Well my neat little FLIR i5 is off to a new home tomorrow. It was an eventful rehoming as during my extensive functionality testing before despatch I discovered a really weird bug that meant the camera did not always recover correctly from its sleep mode. A lot of investigation (more hours and effort than the unit is worth really) and I had enough proof of a firmware bug to present to FLIR Customer support for help. I was not hopeful as the i5 is now a legacy model. I had already tried the very latest firmware for the MK1 i5 and that just made the situation worse ! I had even tried grafting certain pertinent files from later MK2 firmware into the MK1 camera. No harm was done, but neither did it rectify the issue.

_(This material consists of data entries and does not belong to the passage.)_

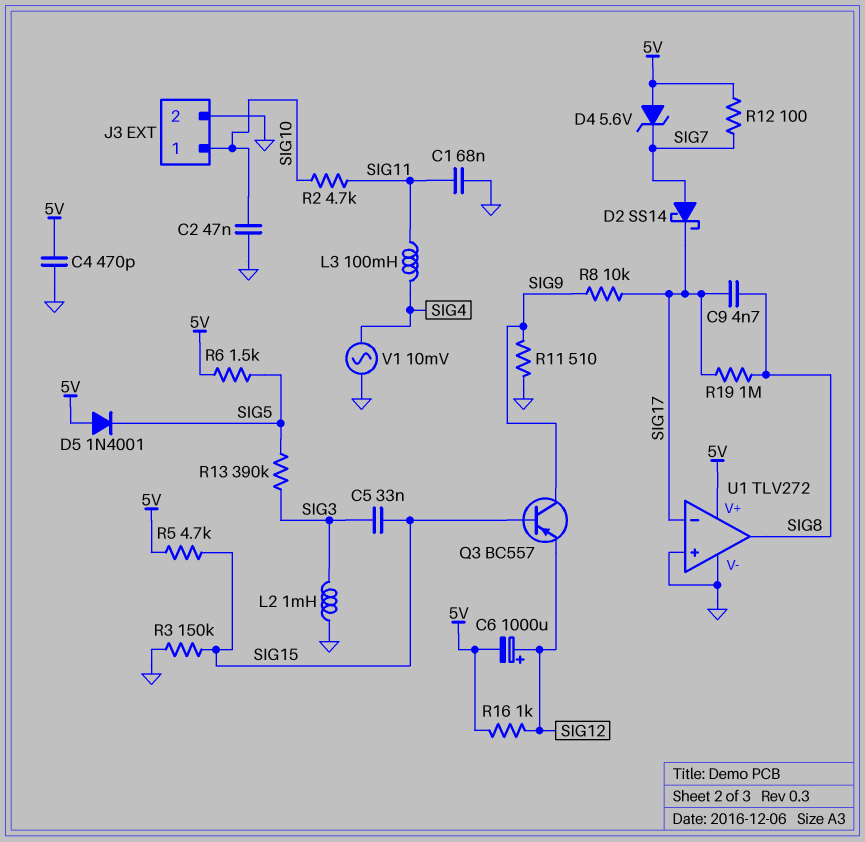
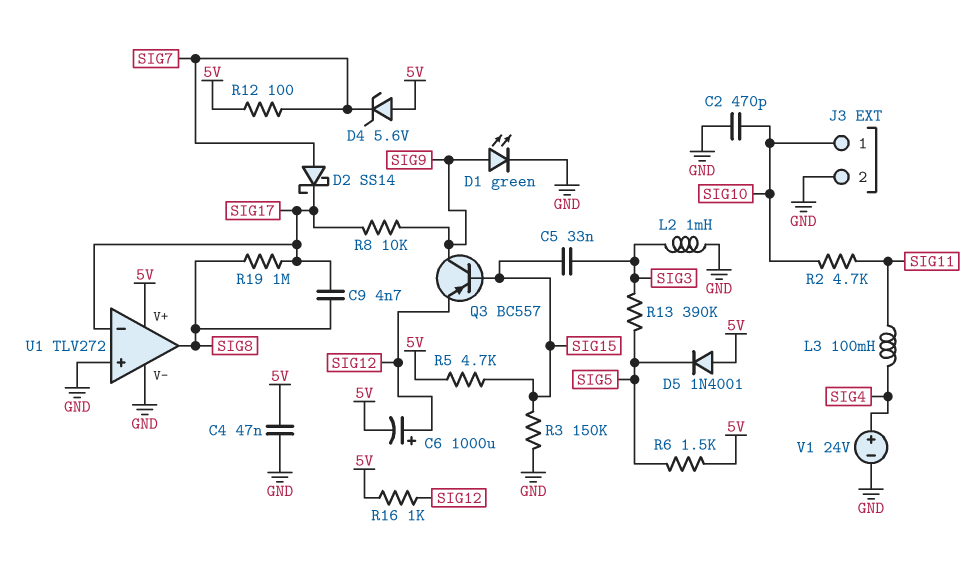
C1: 68nF (GND, SIG11) -> none
C2: 47nF (GND, SIG10) -> 470pF (GND, SIG10)
C4: 470pF (5V, GND) -> 47nF (5V, GND)
D1: none -> LED green (A SIG9, K GND)
R11: 510 (GND, SIG9) -> none
V1: AC 10mV (GND, SIG4) -> 24V (plus SIG4, minus GND)

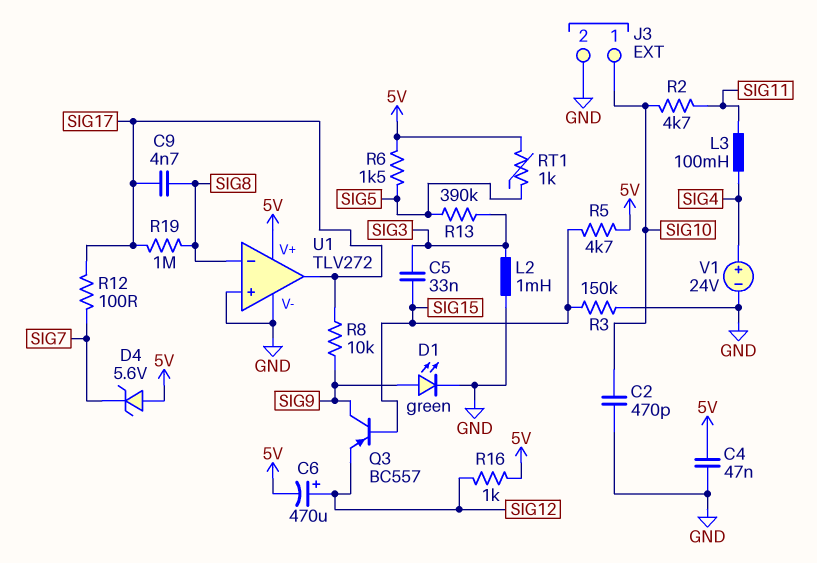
C6: 1000uF (plus SIG12, minus 5V) -> 470uF (plus SIG12, minus 5V)
D2: schottky SS14 (A SIG7, K SIG17) -> none
D5: diode 1N4001 (A 5V, K SIG5) -> none
R12: 100 (5V, SIG7) -> 100 (SIG7, SIG17)
RT1: none -> 1k (5V, SIG5)
U1 pin in-: SIG17 -> SIG8
U1 pin out: SIG8 -> SIG17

I actually resist messing with firmware in my cameras unless there is very good reason to do so, like in this case. I am very much an advocate of "if it aint broke, don't fix it". I know some newer firmwares address issues but I would only update if those issues or additional facilities are of interest to me
Later firmware can actually cause issues with a camera that was working perfectly well previously. I have heard that from techs who deal with several thermal cameras that I own. So resist that temptation to play with your firmware unless you have very good reasons to do so and the ability to revert to the previous version.
FLIR Customer support were brilliant. Within 16 hours of my submitting the request for assistance, they sent me a new Firmware that fixed the problem totally. That firmware is version 4.3.2 and is later than the version 4.2 found on the download page. It was a weird issue But I have now tracked down to an occasional I2C bus conflict that the new firmware addresses.

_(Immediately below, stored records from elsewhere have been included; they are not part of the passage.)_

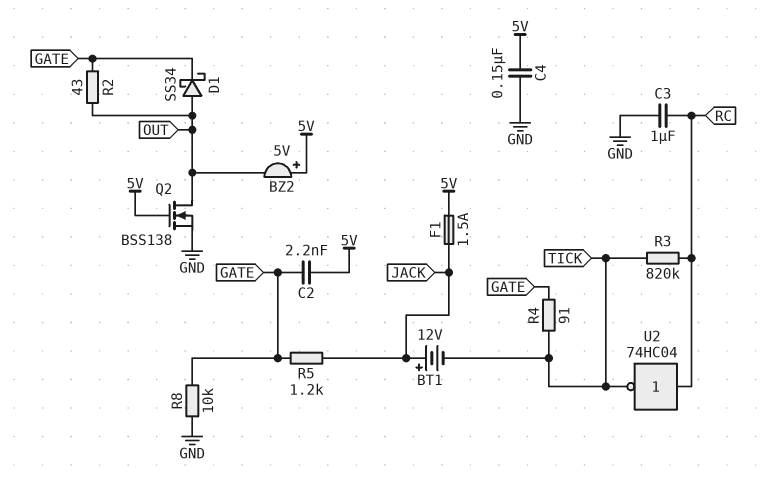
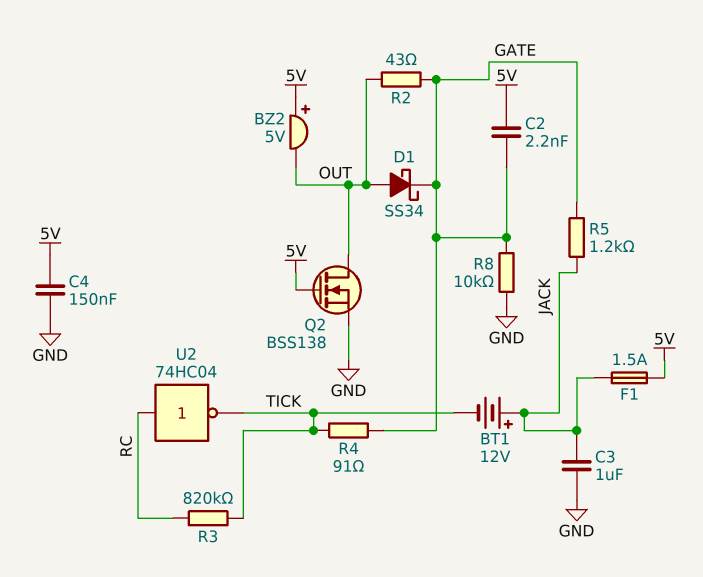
C3: 1uF (GND, RC) -> 1uF (GND, JACK)

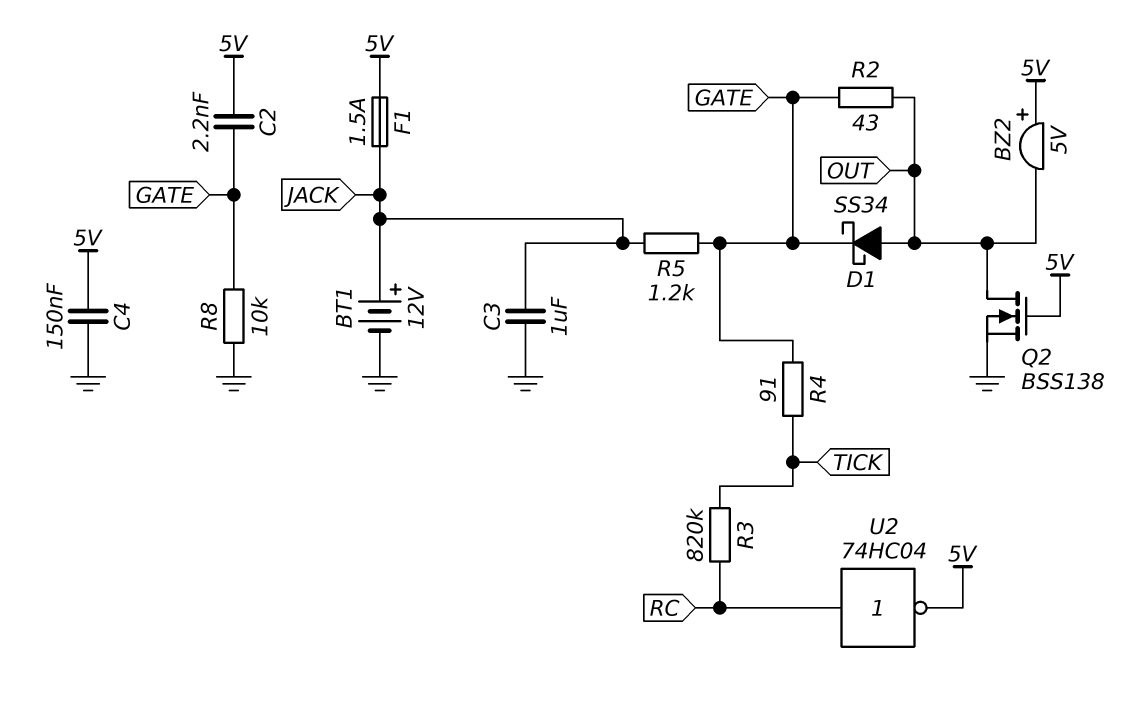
BT1: 12V (plus JACK, minus TICK) -> 12V (plus JACK, minus GND)
U2: NOT 74HC04 (in RC, out TICK) -> NOT 74HC04 (in RC, out 5V)

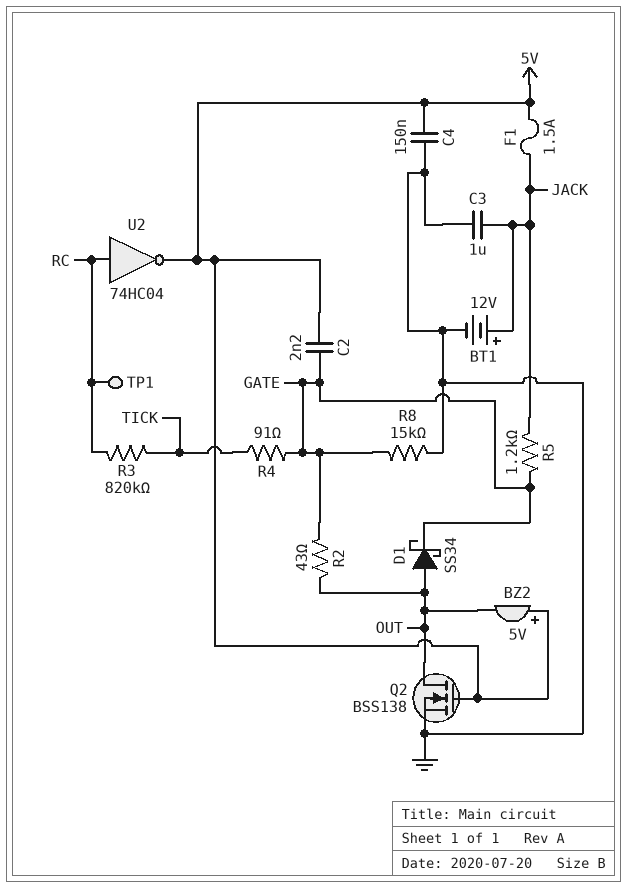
R8: 10k (GATE, GND) -> 15k (GATE, GND)
TP1: none -> test point (RC)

The other nice feature of the firmware update is that it erases the firmware memory area and installs a nice fresh Windows CE5 OS and camera firmware. There are no potential 'loose ends' from the previous firmware installations or my experiments
The calibration and configuration files are retained of course but they were not the problem.
I learnt a lot more about the FLIR firmware during that little investigation so the time was not wasted. most importantly, the camera now passes my tests so will be going to its new home, where I hope it provides excellent service.
I actually liked testing the compact i5, it is a very neat design with some good quality image processing present.